RBI Likely to Maintain Rates as Downside Growth Risk Outweighs Inflation: CRISIL
RBI May Hold Rates Amid Growth Concerns: CRISIL

CRISIL, a leading rating agency, has projected that the Reserve Bank of India (RBI) will maintain the repo rate at 6.5% for the remainder of the current fiscal year. The agency believes that the downside risk to economic growth is a more pressing concern than the upside risk to inflation.

Growth vs Inflation: The Balancing Act

The RBI's Monetary Policy Committee (MPC) has kept the repo rate unchanged in its last six bi-monthly meetings. CRISIL's analysis suggests that this trend will continue, as the central bank prioritizes supporting economic recovery over curbing inflationary pressures. The agency noted that while inflation remains above the RBI's target of 4%, it is expected to moderate in the coming months due to easing global commodity prices and a favorable base effect.

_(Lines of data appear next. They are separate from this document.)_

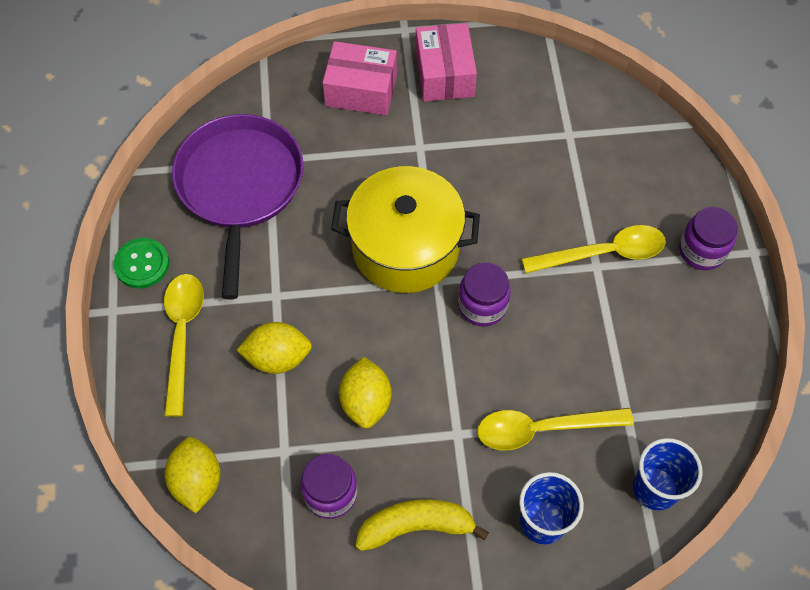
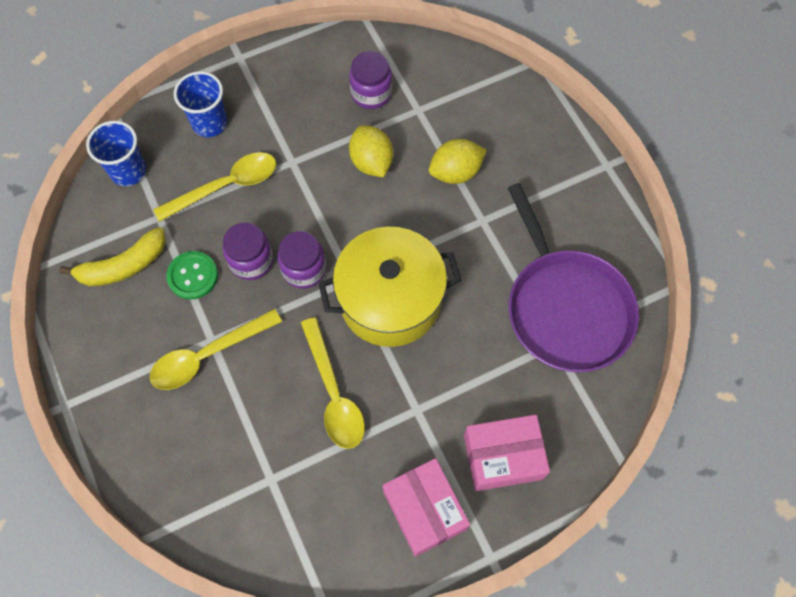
camera: 160 degrees right, 5 degrees up
(142, 264) = (607, 209): green button -> green button (193, 276)
(182, 335) = (539, 164): yellow spoon -> yellow spoon (333, 393)
(197, 481) = (470, 71): yellow lemon -> none
(416, 526) = (301, 92): yellow banana -> yellow banana (123, 266)
(702, 251) = (114, 389): purple jar -> purple jar (251, 261)

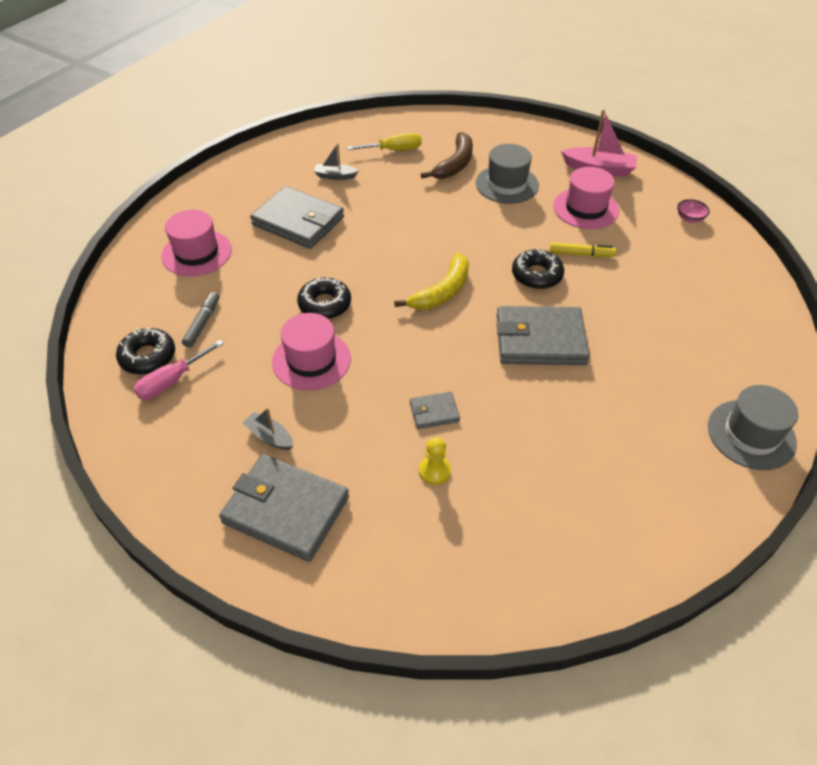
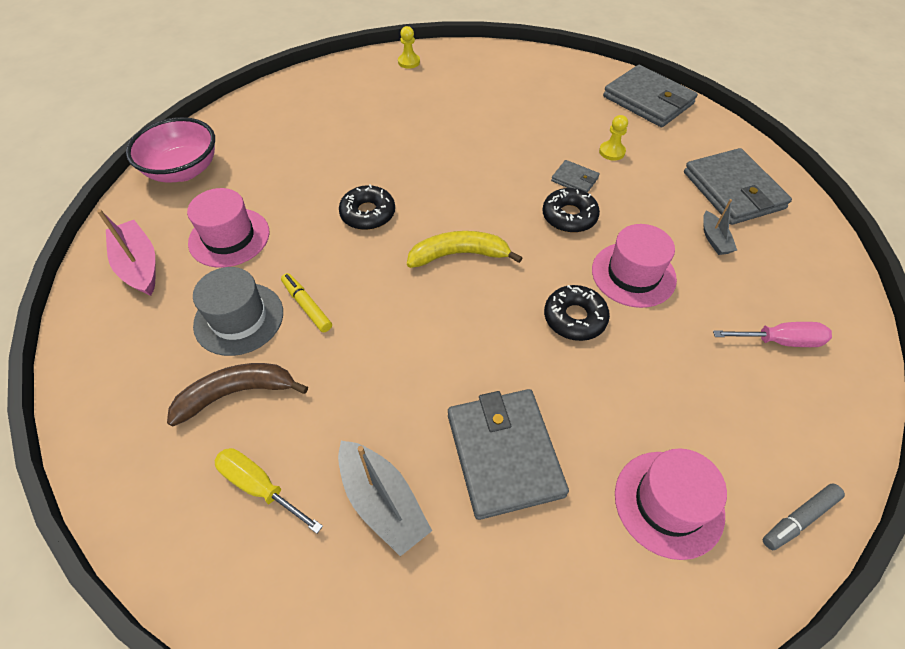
camera: 135 degrees left, 5 degrees up
(148, 357) = (796, 386): black donut -> black donut (569, 216)
(202, 323) = (716, 386): grey marker -> grey marker (799, 519)
(335, 176) = (382, 502): grey boat -> grey boat, size x1.71
(540, 339) = (440, 172): grey wallet -> grey wallet (648, 100)
(581, 254) = (308, 204): yellow marker -> yellow marker (307, 306)
(689, 218) = (183, 170): pink bowl -> pink bowl, size x2.44
(751, 434) = (409, 62): grey hat -> yellow pawn

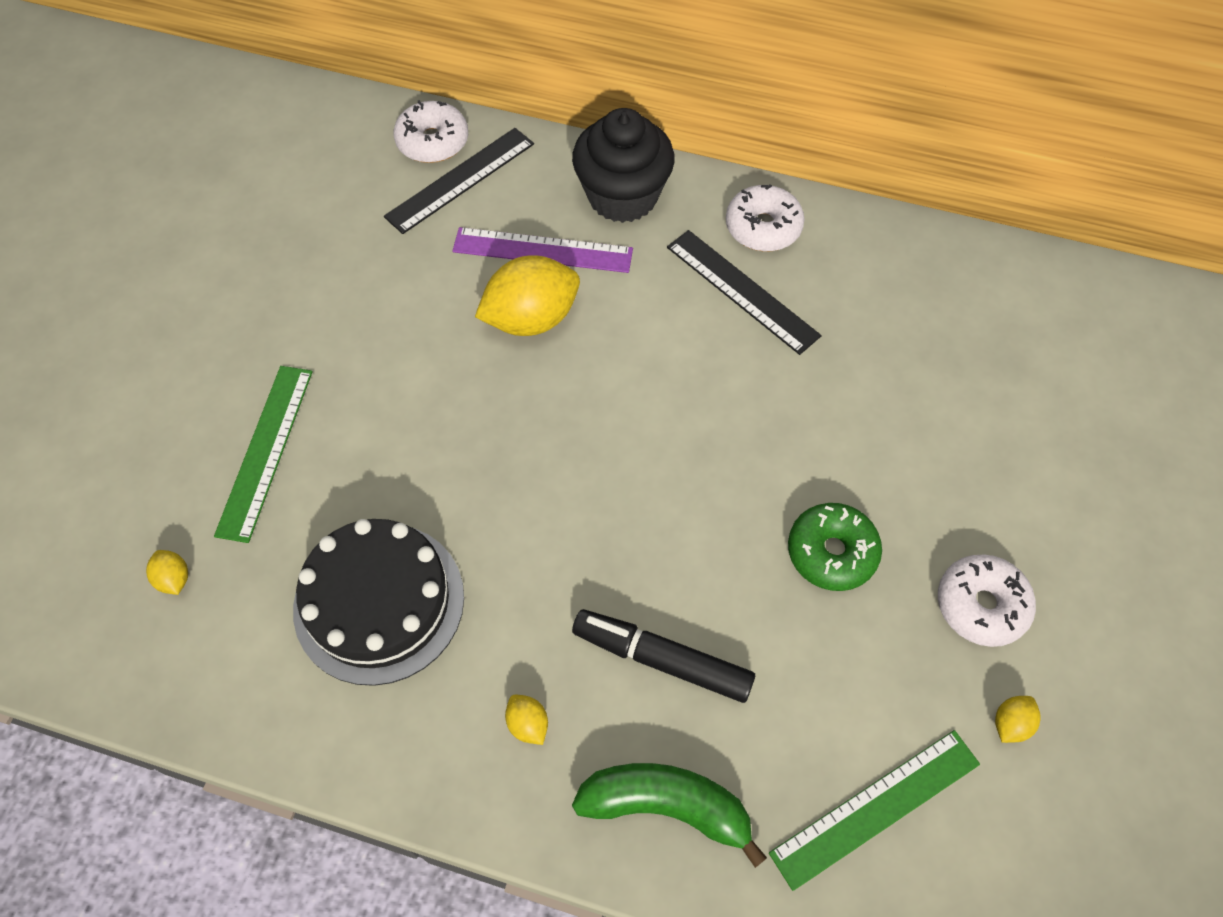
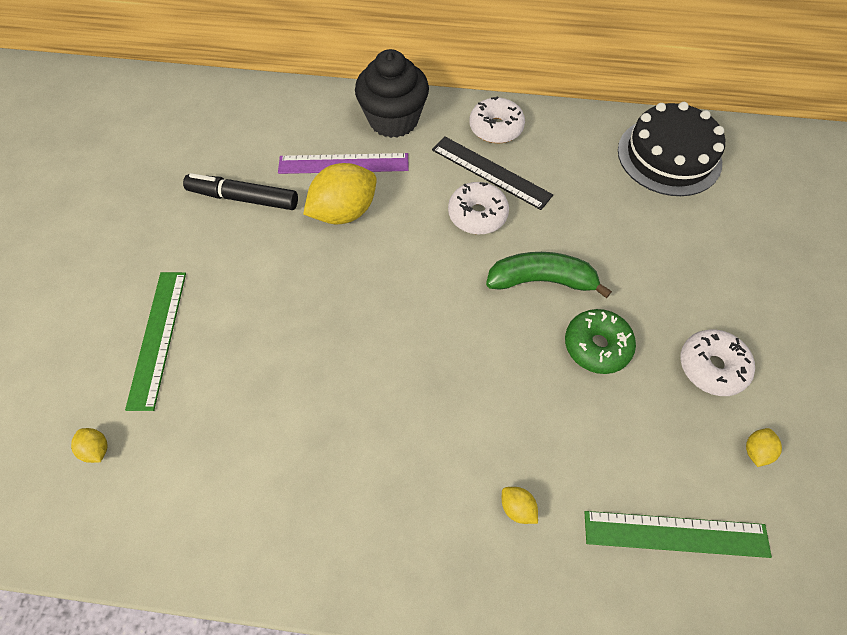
camera: 10 degrees left, 0 degrees up
(379, 602) = (265, 440): black cake -> black cake (669, 156)
(433, 142) = (250, 100): white donut -> white donut (477, 215)
(460, 180) = (275, 124): black ruler -> none
(528, 724) = (398, 516): yellow lemon -> yellow lemon (517, 508)
(662, 659) = (491, 447): black marker -> black marker (243, 198)
(666, 807) = (519, 563): green banana -> green banana (541, 281)
(875, 807) = (675, 533): green ruler -> green ruler turned 45 degrees clockwise

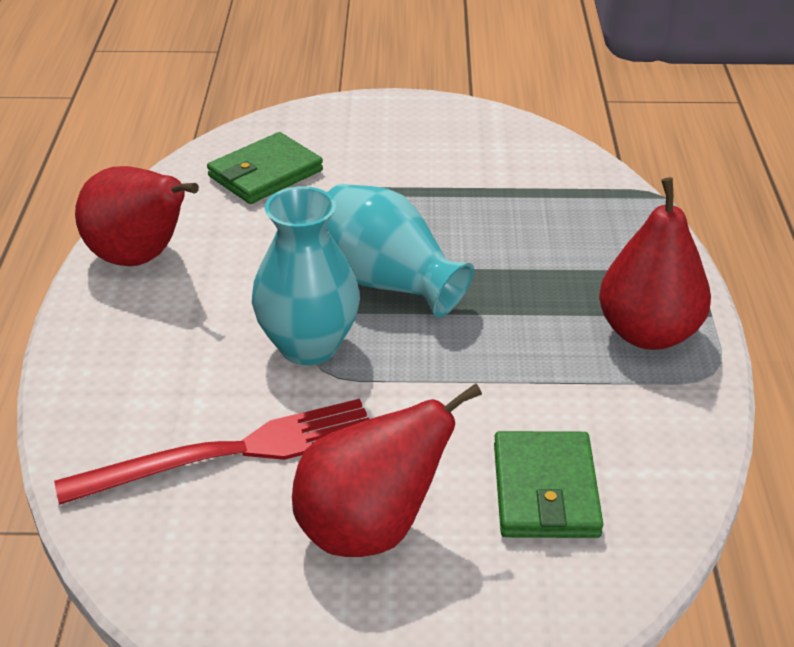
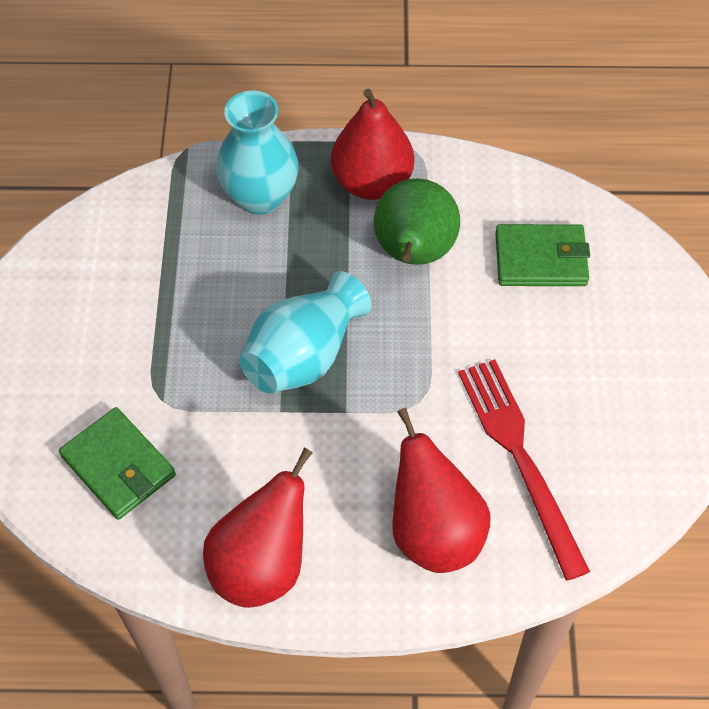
camera: 90 degrees left, 20 degrees up
(308, 346) = (391, 412): turquoise vase -> turquoise vase (260, 197)
(370, 530) = (587, 363): red pear -> red pear (434, 532)
(539, 368) = (413, 253): none -> green pear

Key Factors Influencing the Decision

  • Domestic Demand: Private consumption and investment demand have shown signs of weakness, which could weigh on growth.
  • Global Headwinds: Slowing global growth, particularly in advanced economies, may impact India's exports and overall economic momentum.
  • Inflation Trajectory: Retail inflation, as measured by the Consumer Price Index (CPI), is projected to average around 5% in the current fiscal, down from 6.7% in the previous year.
  • Monetary Policy Transmission: The RBI's rate hikes since May 2022 have been fully transmitted to lending rates, and further tightening could stifle credit demand.

CRISIL's Economic Outlook

CRISIL has revised its GDP growth forecast for India to 6.5% for the current fiscal, down from 7.0% earlier, citing global headwinds and domestic challenges. The agency expects the RBI to remain on a pause mode until there is greater clarity on the growth-inflation dynamics. It also highlighted that the central bank would closely monitor the impact of monsoon rains on food prices and the global oil price trajectory.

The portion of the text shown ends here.